Monday, 10 February 2014 10:55 Published in National News

WASHINGTON (AP) — Do you know the way to San Jose? Quite a few airline pilots apparently don't.

On at least 150 flights, including one involving a Southwest Airlines jet last month in Missouri and a jumbo cargo plane last fall in Kansas, U.S. commercial air carriers have either landed at the wrong airport or started to land and realized their mistake in time, according to a search by The Associated Press of government safety databases and media reports since the early 1990s.

A particular trouble spot is San Jose, Calif. The list of landing mistakes includes six reports of pilots preparing to land at Moffett Field, a joint civilian-military airport, when they meant to go to Mineta San Jose International Airport, about 10 miles to the southeast. The airports are south of San Francisco in California's Silicon Valley.

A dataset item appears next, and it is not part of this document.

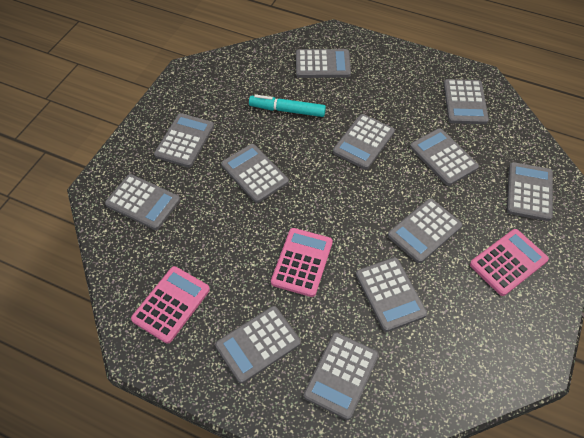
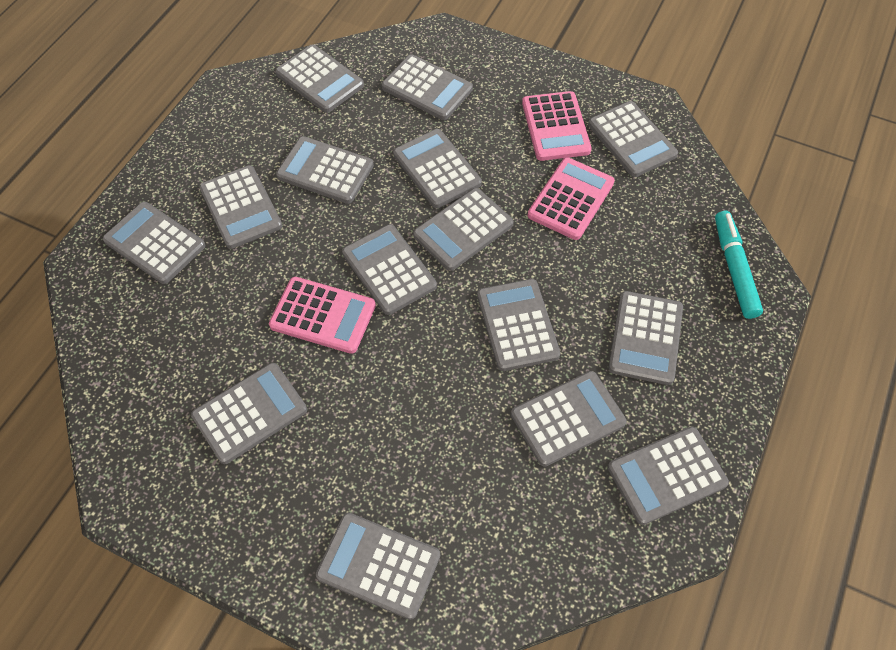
grey calculator: 12 -> 15

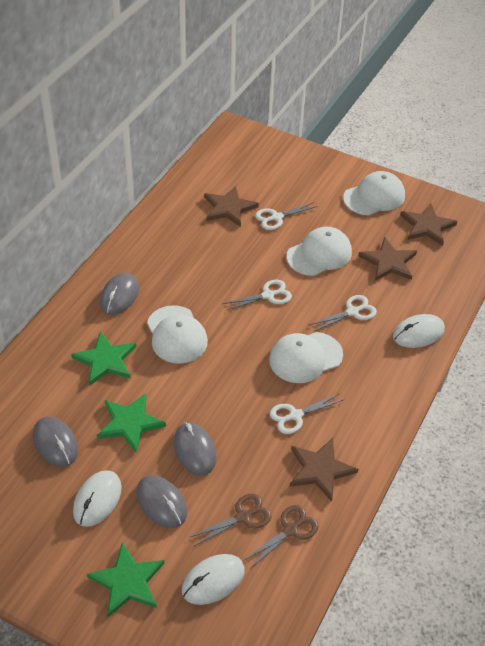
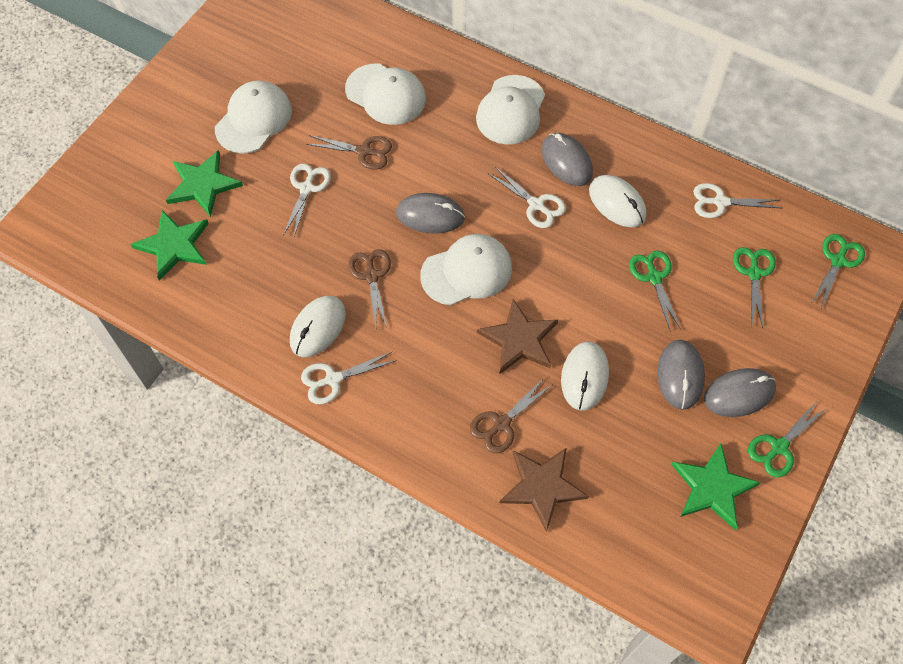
brown scissors: 2 -> 3
brown star: 4 -> 2
green scissors: 0 -> 4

"This event occurs several times every winter in bad weather when we work on Runway 12," a San Jose airport tower controller said in a November 2012 report describing how an airliner headed for Moffett after being cleared to land at San Jose. A controller at a different facility who noticed the impending landing on radar warned his colleagues with a telephone hotline that piped his voice directly into the San Jose tower's loudspeakers. The plane was waved off in time.

In nearly all the incidents, the pilots were cleared by controllers to guide the plane based on what they could see rather than relying on automation. Many incidents occur at night, with pilots reporting they were attracted by the runway lights of the first airport they saw during descent. Some pilots said they disregarded navigation equipment that showed their planes slightly off course because the information didn't match what they were seeing out their windows — a runway straight ahead.

"You've got these runway lights, and you are looking at them, and they're saying: 'Come to me, come to me. I will let you land.' They're like the sirens of the ocean," said Michael Barr, a former Air Force pilot who teaches aviation safety at the University of Southern California.

Using NASA's Aviation Safety Reporting System, along with news accounts and reports sent to other federal agencies, the AP tallied 35 landings and 115 approaches or aborted landing attempts at wrong airports by commercial passenger and cargo planes over more than two decades.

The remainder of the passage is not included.